Trigonometric calculations (sine and tangent)

Trig scales on front of the slide

Introduction

It is not the purpose of this site to teach trigonometry, rather how to use trig scales on slide rules. For this purpose we will look at typical examples using trig scales in different positions on the rule.  This page is related to rules with the trig scales on the front of the slide.

As an example we use a Pickett N 4P-T. This 5" rule has four trig scales, two for tan (T : 5.6° to 45° and 45° to 84.6°), one for sin (S : 5.6° to 90°) and one for sin and tan for small angles (ST : 0.56° to 5.6°). Relatively few rules have the second tan scale and some do not have the ST scale. We discuss below how to calculate the tan of angles outside the range of the scales. The advantage of a 5" rule is that distances are smaller which makes for more compact diagrams.

This rule has the angles graduated in degrees and decimal fractions of a degree.

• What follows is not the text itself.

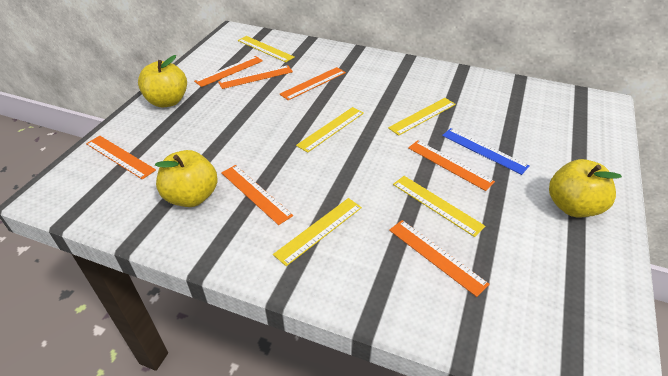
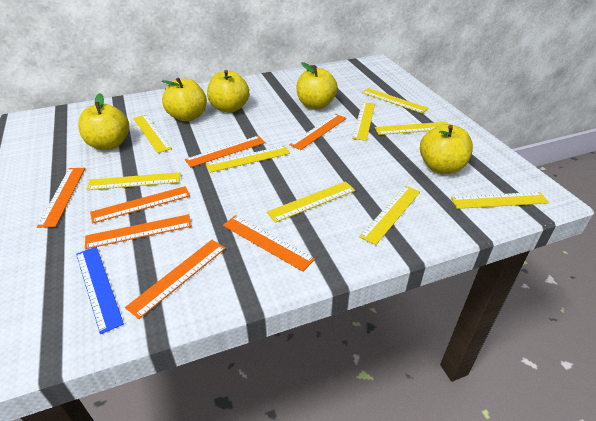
yellow apple: 3 -> 5
yellow ruler: 5 -> 9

Other rules may have the angles graduated in degrees and minutes or in grads.

Right angle triangles Example 1
To find the length of c given the length of a (2.0) and angle C (30°).

The formula is:    c = a tan C

Method
1 on C to 2.0 on D
Cursor to 30.0 on T
Answer (1.16) under cursor on D. Example 2
To find the angle C given the length of a (1.2) and b (2.3)

The formula is: C = sin-1 (a/b)

Method
1 on C to 2.3 on D
Cursor to 1.2 on D.
Answer 31.4° under cursor on S. Example 3

To find the length c given the angle C (27.0°) and the length b (2.7).

The formula is:
c = b sin C

Method
1 on C to 2.7 on D
Cursor to 27.0 on S Scalene triangles Example 4
To find c given b (2.3) , C (47.0°) and B (32.0°)

The formula is:
c = b sin C / sin B

Method
Cursor to 2.3
32.0 on S to cursor
Cursor to 47.0 on S
Answer (3.17) under cursor on D Tan and sin of small angles (<5.7°)

For small angles tan and sin are almost equal. To calculate the sin or tan of a small angle multiply the angle by 0.01745. Some rules have a gauge point at this value.

Tan of large angles ( > 45.0°)

For slide rules without a second tan scale align 90 minus the angle with 1 on the D scale, the answer is on the D scale under 1 of the C scale. (Note although this rule has two tan scales, for consistancy this rule is used for the explanation).

The example shows tan 60.
90 - 60 = 30
30 on the tan scale is aligned with 1 on the D scale.
The answer 1.73 is on the D scale against 1 of the C scale.